The problem here is that we have employees with different depth of departments so depending on the employee there might be a different number of joins to fetch all of its departments. The SQL99 standard defines a way to perform such recursive queries.

To understand how a recursive CTE works, let’s make a simple sequence generator:

with recursive
  inc (a) as (
    select 1::int4 as a
    union all
    select a + 1 as a from inc where a < 6
)
select a as generator from inc;
┌───────────┐
│ generator │
├───────────┤
│         1 │
│         2 │
│         3 │
│         4 │
│         5 │
│         6 │
└───────────┘
(6 rows)

A first set named inc is defined. It contains a union of two subqueries, the first one being the starting element. The recursive query is joining itself through the from statement until a reaches 6. The same kind of queries can be used to create generators like Fibonacci, there is even a Mandelbrot fractal generator written in SQL on Postgresql’s wiki.

Department recursion

How to follow the department path of a single employee:

with recursive
  sub_department as (
    select d.* from department d where d.department_id = 9
    union all
    select d.* from department d join sub_department sd on d.department_id = sd.department_parent_id
)
select sd.* from sub_department sd;
┌───────────────┬────────────┬──────────────────────┐
│ department_id │    name    │ department_parent_id │
├───────────────┼────────────┼──────────────────────┤
│             9 │ developer  │                    6 │
│             6 │ production │                    1 │
│             1 │ my_company │                    ¤ │
└───────────────┴────────────┴──────────────────────┘
(3 rows)

The recursive part fetch the asked department first then fetch the department where the department_id is the previous department’s parent until there is no parent. Let’s now add the employee’s informations.

with recursive
    emp_department as (select e.* from employee e where e.employee_id = 56),
    sub_department as (
        select d.* from department d join emp_department ed using (department_id)
        union all
        select d.* from department d join sub_department sd on sd.department_parent_id = d.department_id
    )
select
  ed.employee_id,
  ed.name,
  ed.birthdate,
  array_agg(sd) as departments
from
  emp_department ed,
  sub_department sd
group by
  ed.employee_id,
  ed.name,
  ed.birthdate
;

The code above first query all the informations about the given employee.

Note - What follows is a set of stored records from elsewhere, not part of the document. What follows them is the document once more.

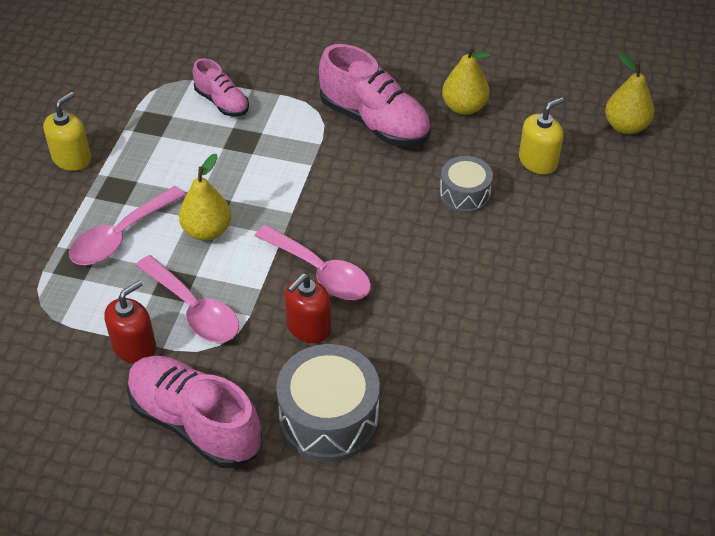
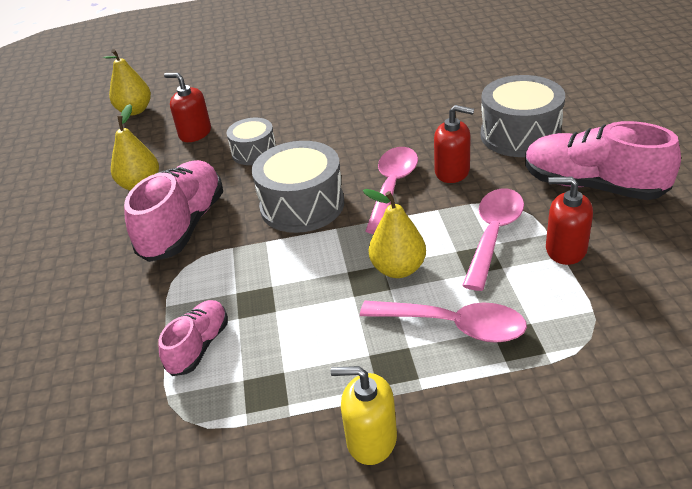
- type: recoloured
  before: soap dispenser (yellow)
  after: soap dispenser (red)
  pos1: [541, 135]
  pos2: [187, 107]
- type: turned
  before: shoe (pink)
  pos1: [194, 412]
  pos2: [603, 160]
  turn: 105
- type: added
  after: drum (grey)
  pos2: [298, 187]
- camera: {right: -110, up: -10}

Then it recursively traverses its departments using a join on department_id. At last, it projects the result reducing the departments as an array of tuples. The result is

┌─────────────┬─────────────────────┬────────────────────────┬────────────────────────────────────────────────────┐
│ employee_id │        name         │       birthdate        │                    departments                     │
├─────────────┼─────────────────────┼────────────────────────┼────────────────────────────────────────────────────┤
│          56 │ Dr. Ursula Davis II │ 1995-01-07 17:18:17+00 │ {"(7,dba,6)","(6,production,1)","(1,my_company,)"} │
└─────────────┴─────────────────────┴────────────────────────┴────────────────────────────────────────────────────┘
(1 row)

Depending on the interface’s needs, it may be needed to format directly the department hierarchy. This can be done using the string_agg aggregate function in place of array_agg:

  …
  ed.birthdate,
  string_agg(sd.name, ' > ') as hierarchy
from
  emp_department ed,
  …

┌─────────────┬─────────────────────┬────────────────────────┬───────────────────────────────┐
│ employee_id │        name         │       birthdate        │           hierarchy           │
├─────────────┼─────────────────────┼────────────────────────┼───────────────────────────────┤
│          56 │ Dr. Ursula Davis II │ 1995-01-07 17:18:17+00 │ dba > production > my_company │
└─────────────┴─────────────────────┴────────────────────────┴───────────────────────────────┘
(1 row)

What about Pomm ?

The last couple of articles were about statistical operations. The results returned by such queries are very often send to draw graphics and dashboards. Here we are more in more standard entity approach. Let’s use Pomm’s model manager to have Employee and Department entities. In an empty folder, add the following composer.json file:

{
    require: {
        pomm-project/cli: 2.0.*@dev,
        pomm-project/model-manager: 2.0.*@dev,
        pomm-project/foundation: 2.0.*@dev
    }
}

Then enter composer.phar install to enjoy composer’s awesomeness. Once the operation is finished, just create a file named .pomm_cli_bootstrap.php ( mind the starting dot ):

<?php
$loader = require __DIR__ . '/vendor/autoload.php';
$loader->add(null, __DIR__);

return new PommProject\Foundation\Pomm([
    'my_company' => [
        'dsn'                   => 'pgsql://greg/test',
        'class:session_builder' => '\PommProject\ModelManager\SessionBuilder'
    ]
]);

Now we can use Pomm’s CLI to check the connection and then generate:

  • model class
  • entity class
  • structure class (overwritten every time)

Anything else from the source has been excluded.